ARCOS::plotBinMeas(dts, 
                   ntraj = 0L, 
                   xfac = 1 / 60.,
                   plotResc = TRUE,
                   inSeed = 3L) +
  geom_hline(yintercept = 0.2, 
             color = "#F28E2B", 
             linetype = "dashed") +
  ggthemes::theme_few() +
  xlab("Time [h]") +
  ylab("C/(C+N) ERK-KTR")
#> Warning: Removed 131 rows containing missing values (`geom_path()`).

none

In this approach a fixed threshold is applied to rescaled time series.

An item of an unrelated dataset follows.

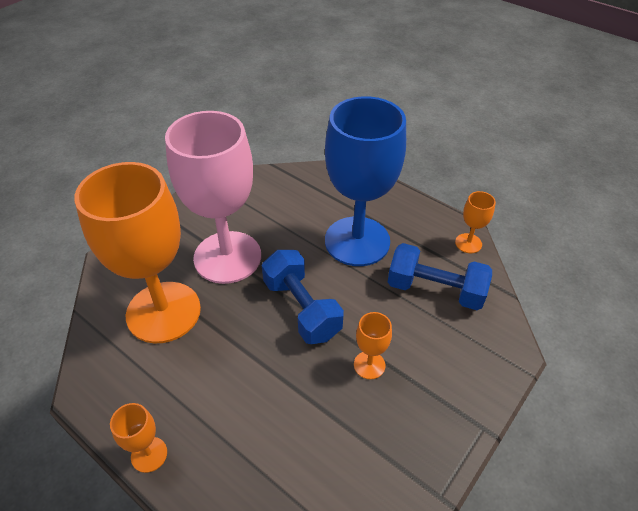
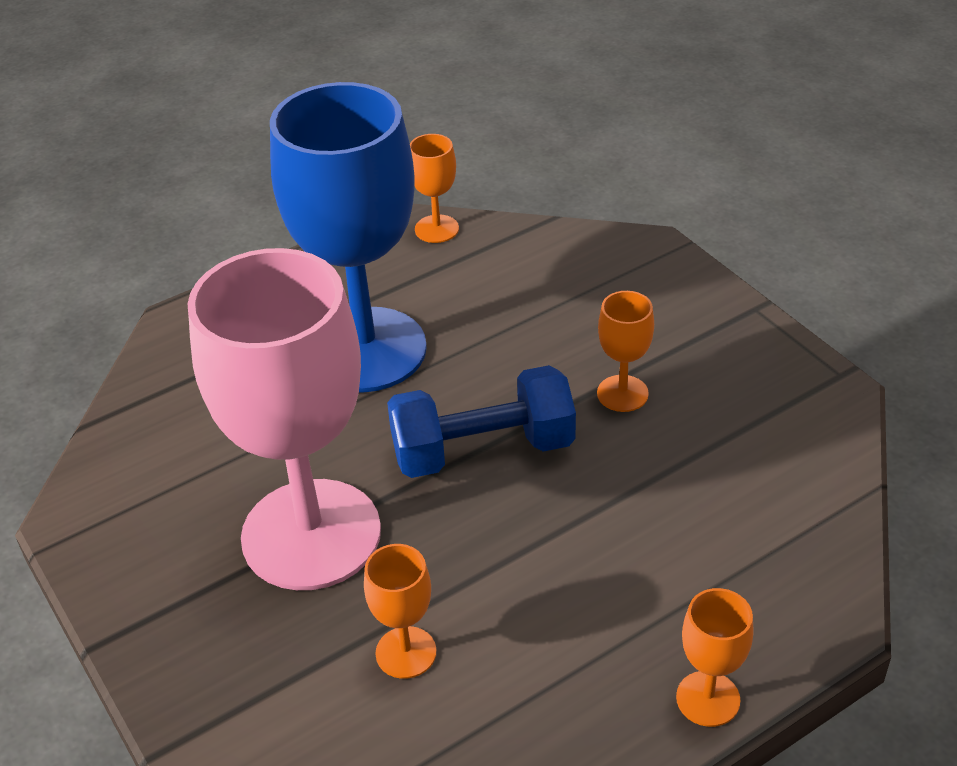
camera: 70 degrees left, 5 degrees down
(163, 312) = (406, 652): orange goblet -> orange goblet, size x0.40
(435, 290) = (512, 289): blue dumbbell -> none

  1. Rescale all time series between global min and max.
  2. Short-term smoothing to filter noise (median filter with \(k = 5\)).
  3. Binarise the final signal with \(binThr = 0.3\).
# binarise the measurement
ARCOS::binMeas(dts,
               biasMet = "none", 
               smoothK = 5L,
               binThr = 0.3)

ARCOS::plotBinMeas(dts, 
                   ntraj = 0L, 
                   xfac = 1 / 60.,
                   plotResc = TRUE,
                   inSeed = 3L) +
  geom_hline(yintercept = 0.3, 
             color = "#F28E2B", 
             linetype = "dashed") +
  ggthemes::theme_few() +
  xlab("Time [h]") +
  ylab("C/(C+N) ERK-KTR")
#> Warning: Removed 57 rows containing missing values (`geom_path()`).